Maria Maud Leonard McCreery was an American suffragist, pacifist, labor activist, educator, and newspaper editor from Wisconsin.

Early life

Maria Maud Leonard was born in Wauwatosa, Wisconsin, the daughter of Dr. Sylvester S. Leonard and Annie Riley Leonard. Her father was a veterinarian.

Career

Maud McCreery was an active suffragist, touring the United States speaking on the topic from 1912 to 1918. She did suffrage organizing and lecturing in Iowa, Pennsylvania, South Dakota, and Nebraska, and was press chair of the Nevada Equal Suffrage Association in 1914. "Women who are now protesting against the ballot are of the same type who years ago fought against the education of their sex," she told an audience in Olyphant, Pennsylvania, in 1913, adding that "The only real way to find out whether women want the ballot is to give it to them." In 1918, she was legislative chair of the Woman's Party in Milwaukee. "Many people believe that we are bold and unscrupulous," she said of suffragists, countering that "we are just common everyday people working for what we believe is a righteous cause, and we are trying to do it honestly."
McCreery also toured nationally as a speaker for the League to Enforce Peace. In the 1920s she lived in Chicago and worked for the Federated Press News Service; she also worked for the Wisconsin Anti-Tuberculosis Association and Amalgamated Clothing Workers of America in Wisconsin.
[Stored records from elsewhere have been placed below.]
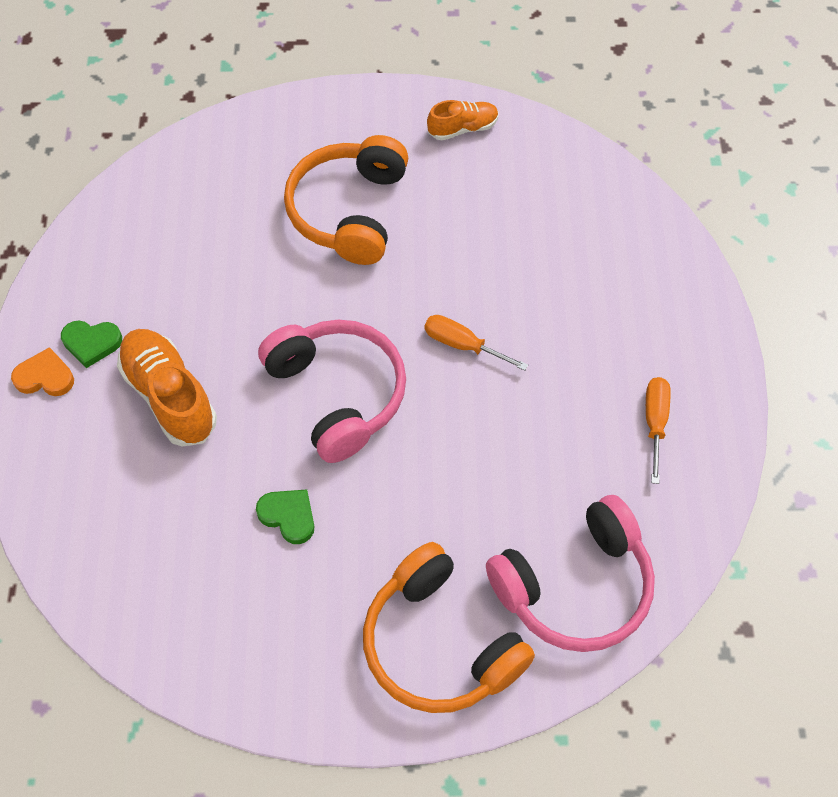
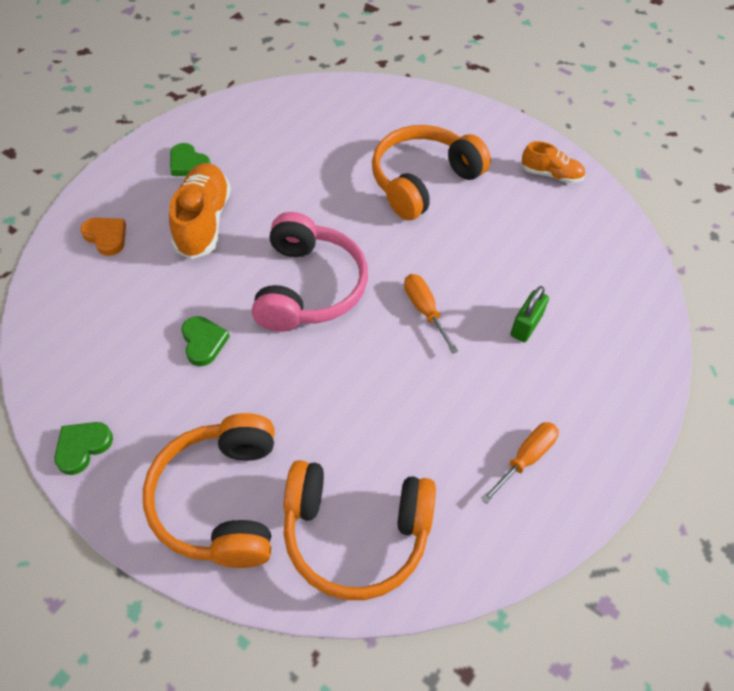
camera: 35 degrees right, 5 degrees down
(45, 377) = (144, 166): orange heart -> orange heart (106, 237)
(271, 692) = (82, 447): none -> green heart
(561, 300) = (526, 325): none -> green padlock
(575, 587) = (355, 534): pink headphones -> orange headphones

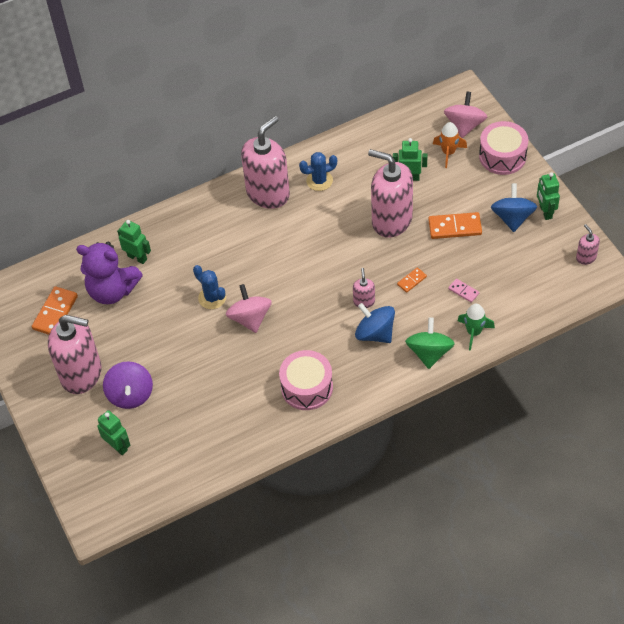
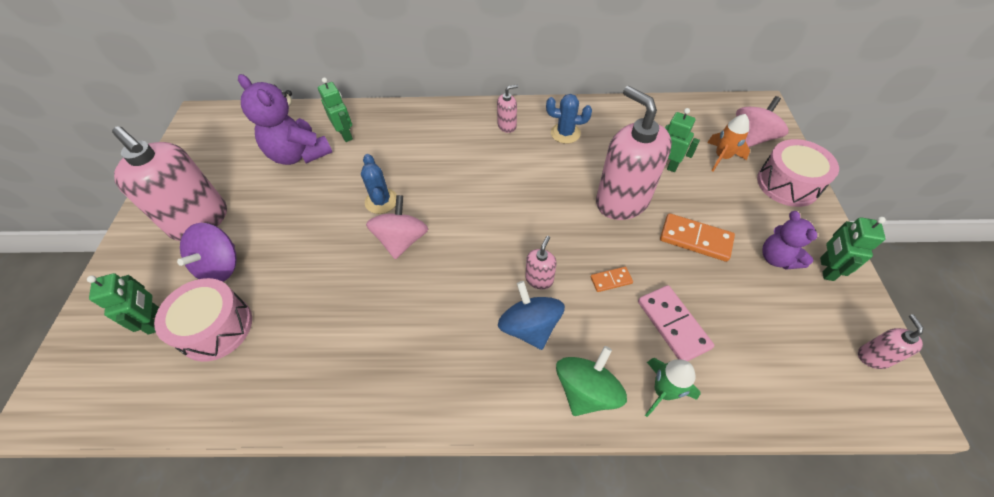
camera: 25 degrees right, 0 degrees up
(55, 312) = (235, 152): orange domino -> none
(268, 193) = (507, 126): pink soap dispenser -> pink soap dispenser, size x0.44
(307, 387) = (404, 357): pink drum -> pink drum (216, 328)
(463, 291) = (673, 324): pink domino -> pink domino, size x1.84
(512, 218) = (777, 258): blue spinning top -> purple teddy bear

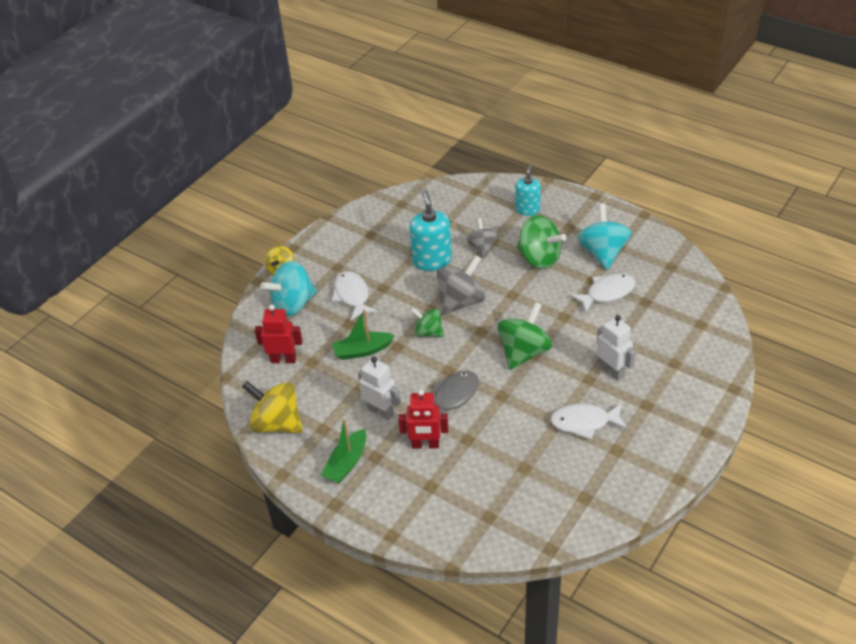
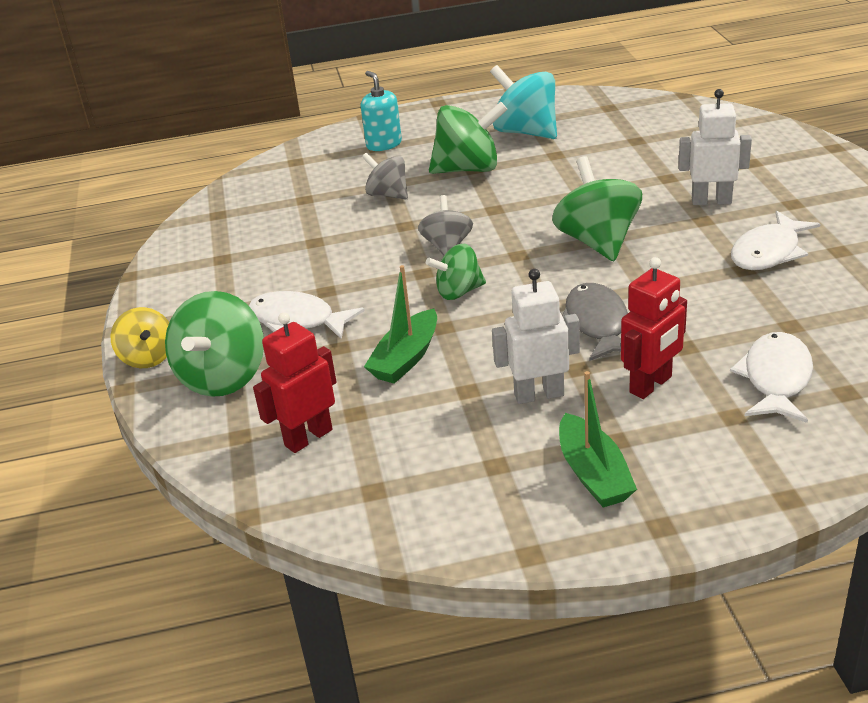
camera: 45 degrees left, 10 degrees down
(277, 423) = (420, 507): yellow spinning top -> none
(293, 304) = (223, 377): turquoise spinning top -> green spinning top
(432, 260) = (346, 236): turquoise soap dispenser -> none
(461, 301) = (447, 246): grey spinning top -> grey spinning top, size x0.61
(607, 293) = (588, 154): white fish -> white fish (776, 379)

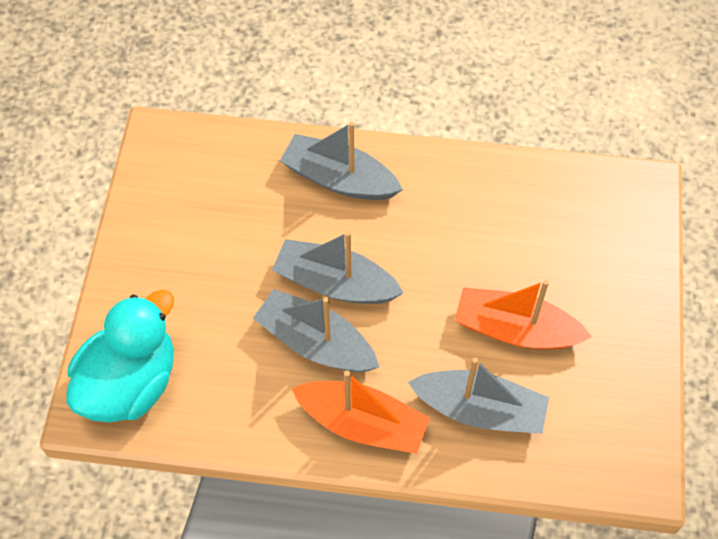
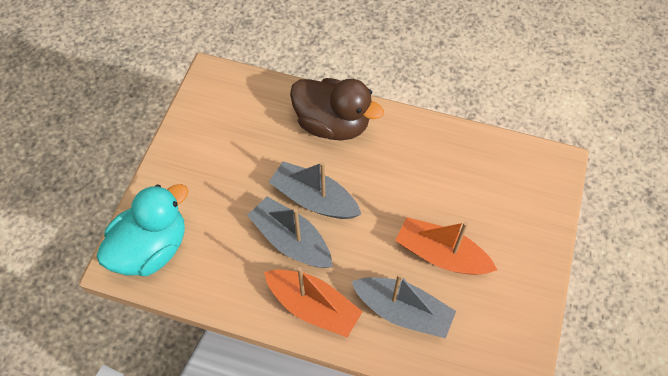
camera: 10 degrees right, 0 degrees up
(339, 179) = (332, 124): grey boat -> brown duck

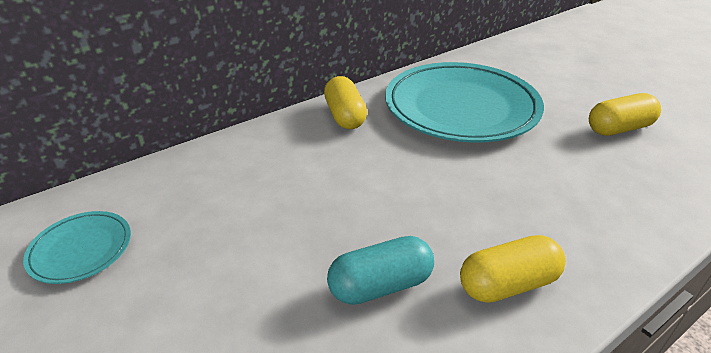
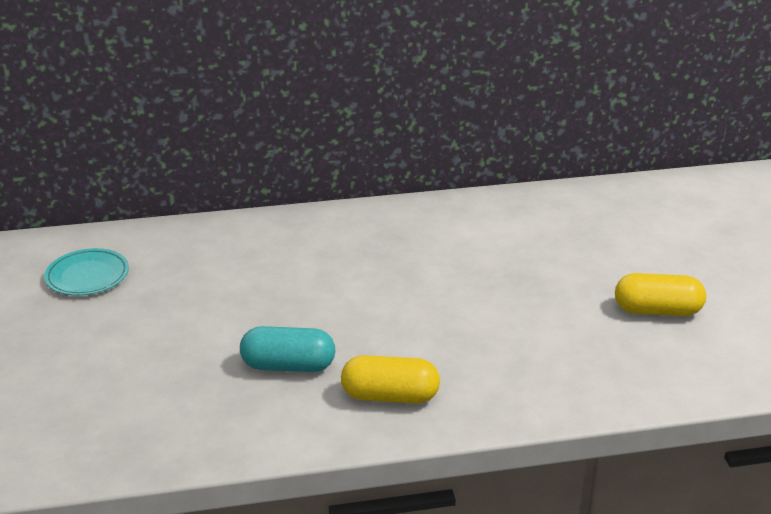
camera: 25 degrees right, 5 degrees down
(345, 116) = (377, 224): yellow capsule -> none
(461, 107) = (506, 245): turquoise plate -> none

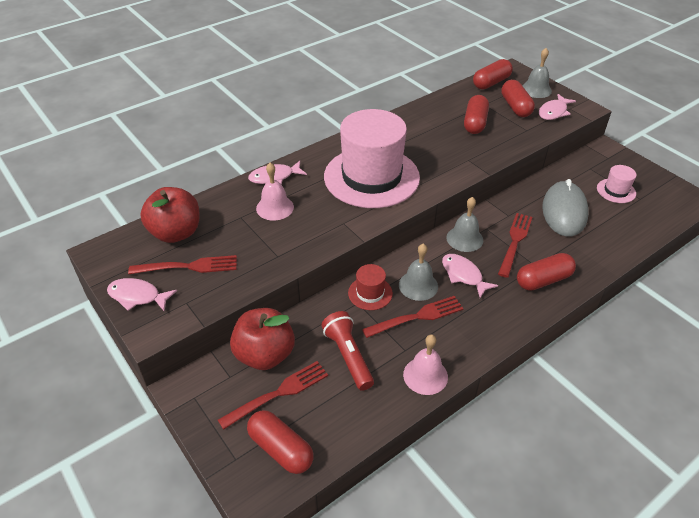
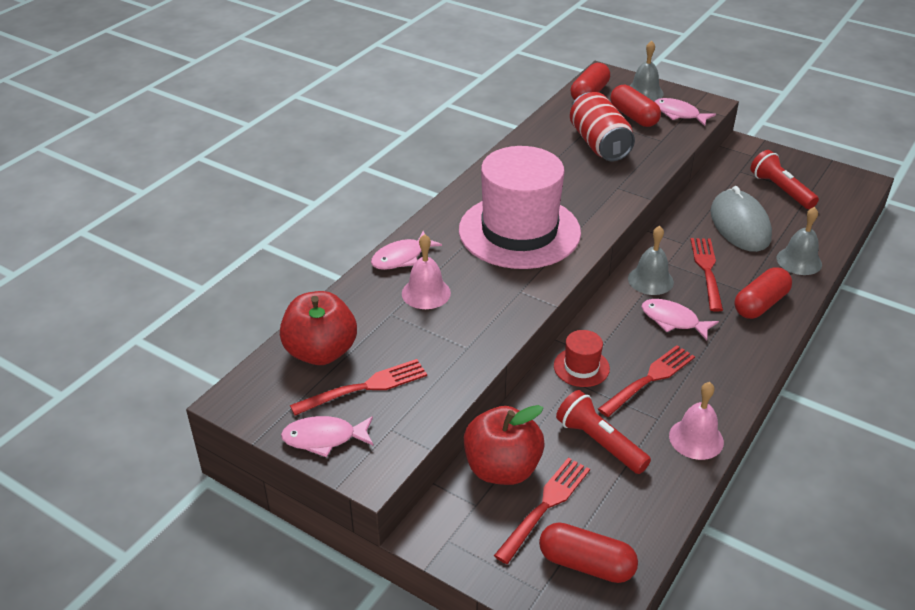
camera: 20 degrees left, 5 degrees down
(418, 285) = (630, 344): grey bell -> grey bell (799, 261)
(475, 123) = (599, 144): red capsule -> red can
(553, 112) = (678, 114): pink fish -> pink fish turned 105 degrees clockwise
(616, 191) = (780, 190): pink hat -> red flashlight

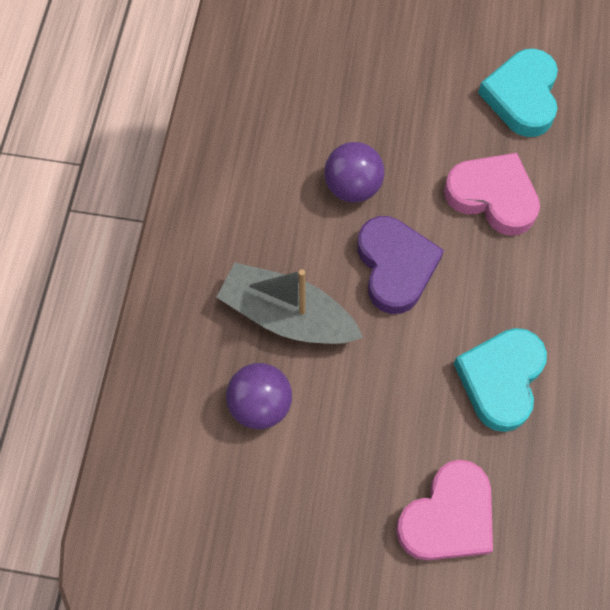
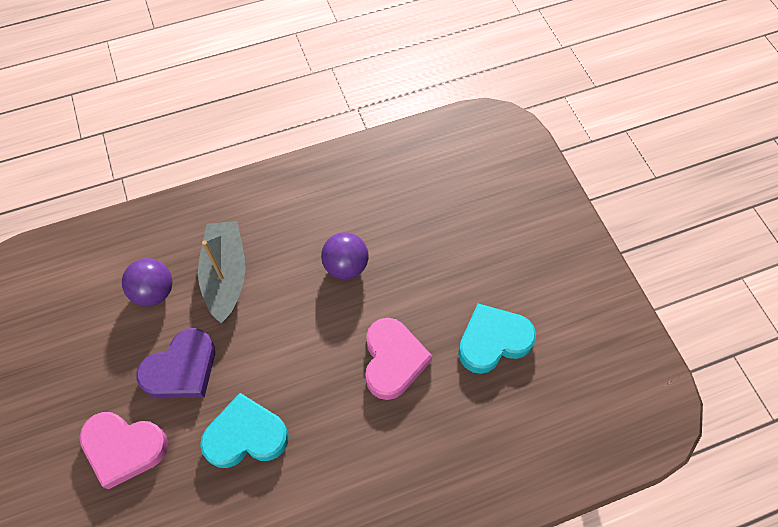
camera: 60 degrees right, 5 degrees down
(395, 267) = (298, 323): purple heart -> purple heart (182, 369)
In 1930, she began editing the women's page at the Milwaukee Leader newspaper. She was editor of the Sheboygan New Deal in 1936. She organized women's auxiliaries for the American Federation of Labor in 1937, and taught at the School for Workers at the University of Wisconsin.

Personal life

Maud Leonard married lawyer Rex Irving McCreery in 1902; the marriage ended in divorce in 1918. She married carpenter James Walter Walker as her second husband in 1923; they divorced in 1931. She died in a Milwaukee hotel in 1938, aged 55 years. In 1945, the Maud McCreery Lodge was founded in Milwaukee, named in memory of McCreery by the Ladies' Auxiliary of the machinists' union local.